Relazione di Riccardo Terzi

L’Assemblea regionale dei delegati, decisa come momento conclusivo della consultazione degli iscritti, si tiene in un momento drammatico, con l’esplosione di una crisi economica e monetaria devastante, con le misure di emergenza adottate dal governo che stravolgono aspetti essenziali dello stato sociale e scaricano sul lavoro dipendente il peso di nuove iniquità.

Tutta la situazione politica e sociale del paese è sottoposta ad una fortissima tensione, e vengono ormai al dunque, in modo stringente, tutti i nodi di questa difficilissima fase di crisi del vecchio ordine e di transizione verso nuovi equilibri tutti ancora da costruire.

Sono dunque eccezionalmente grandi ed impegnative le nostre responsabilità, ed esse vanno assunte con il massimo di chiarezza, di trasparenza, in un rapporto democratico reale con i lavoratori.

Nei giorni scorsi ha preso avvio in tutto il paese uno straordinario movimento di lotta, le cui dimensioni e la cui ampiezza sono il segno non di una generica protesta ma di una rottura profonda che è avvenuta nell’equilibrio sociale del paese.

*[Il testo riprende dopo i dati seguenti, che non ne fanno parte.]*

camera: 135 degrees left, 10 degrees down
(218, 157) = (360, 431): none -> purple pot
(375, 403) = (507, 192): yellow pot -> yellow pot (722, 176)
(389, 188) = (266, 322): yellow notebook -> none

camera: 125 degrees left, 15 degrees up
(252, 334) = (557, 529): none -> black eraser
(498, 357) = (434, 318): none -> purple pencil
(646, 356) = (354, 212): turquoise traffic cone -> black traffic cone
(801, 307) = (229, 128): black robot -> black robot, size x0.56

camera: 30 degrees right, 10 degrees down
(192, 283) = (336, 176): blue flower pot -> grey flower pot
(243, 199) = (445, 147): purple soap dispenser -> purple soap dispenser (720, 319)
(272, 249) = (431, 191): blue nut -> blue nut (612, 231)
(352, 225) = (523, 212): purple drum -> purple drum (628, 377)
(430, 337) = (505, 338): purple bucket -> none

In tutta la Lombardia l’adesione allo sciopero e la partecipazione alle manifestazioni sindacali sono state massicce e caratterizzate da grande combattività e determinazione. È un movimento che vuole ottenere risultati concreti, e chiede al sindacato e ai suoi gruppi dirigenti una linea di coerenza per dare tenuta e continuità alla lotta.

È questo il dato politico essenziale, e gli episodi gravi di provocazione non possono oscurare questo dato di fondo.

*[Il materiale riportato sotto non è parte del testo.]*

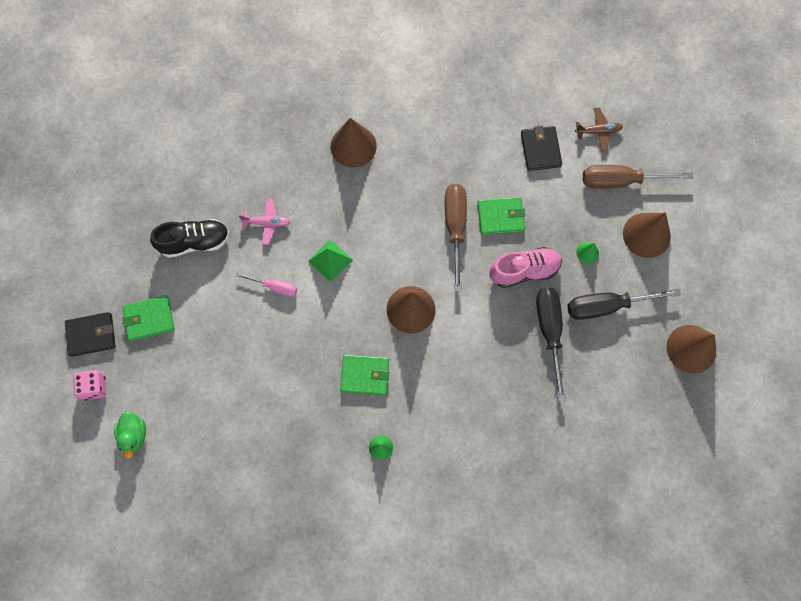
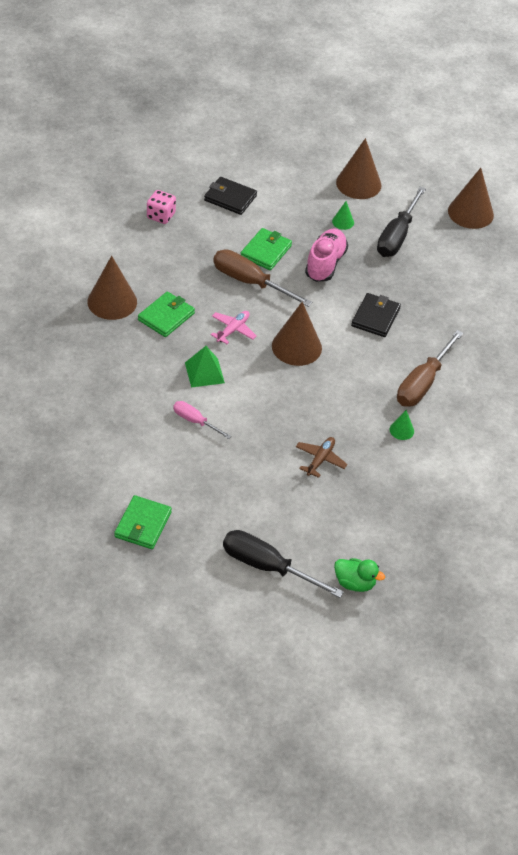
camera: 60 degrees left, 25 degrees down
(91, 335) = (118, 576): black wallet -> black wallet (375, 317)
(94, 387) = (174, 600): pink dice -> pink dice (161, 216)
(134, 434) = (247, 594): green duck -> green duck (355, 583)
(195, 242) = (98, 453): black shoe -> none
(267, 223) = (128, 394): pink plane -> pink plane (233, 330)
(275, 287) = (195, 421): pink screwdriver -> pink screwdriver turned 105 degrees counterclockwise
(365, 375) = (329, 406): green wallet -> green wallet (166, 316)
(549, 332) = (390, 278): black screwdriver -> black screwdriver (267, 567)
(598, 131) = (247, 160): brown plane -> brown plane (320, 460)
(620, 181) = (300, 172): brown screwdriver -> brown screwdriver (422, 383)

È del tutto inaccettabile la tesi strumentale e propagandistica di chi, dando una copertura politica alla provocazione violenta, parla di rivolta di massa contro il sindacato unitario.

È una manovra irresponsabile e gravissima, che punta allo sfascio, alla rottura dell’unità dei lavoratori; e che può innescare una spirale di esasperazione e di violenza.

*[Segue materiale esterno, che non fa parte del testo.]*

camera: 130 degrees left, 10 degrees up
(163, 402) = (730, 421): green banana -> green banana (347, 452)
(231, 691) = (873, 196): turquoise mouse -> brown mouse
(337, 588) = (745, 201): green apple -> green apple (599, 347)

Gli atti di violenza debbono essere condannati e isolati, senza giustificazionismi ipocriti.

Vanno giudicati per quello che sono; teppismo organizzato di gruppi minoritari che non rappresentano il mondo del lavoro.

I fatti più gravi sono accaduti a Firenze, e noi esprimiamo qui la nostra piena solidarietà al compagno Trentin, vittima di un’aggressione premeditata, e il nostro impegno a difendere da questa campagna di provocazione l’onore della CGIL e dei suoi dirigenti.

Il movimento sindacale ha sicuramente molti problemi da affrontare e molti difetti da correggere; c’è una crisi della rappresentanza che coinvolge anche il sindacato, e ci sono elementi diffusi di sfiducia e di critica con i quali occorre fare i conti a viso aperto.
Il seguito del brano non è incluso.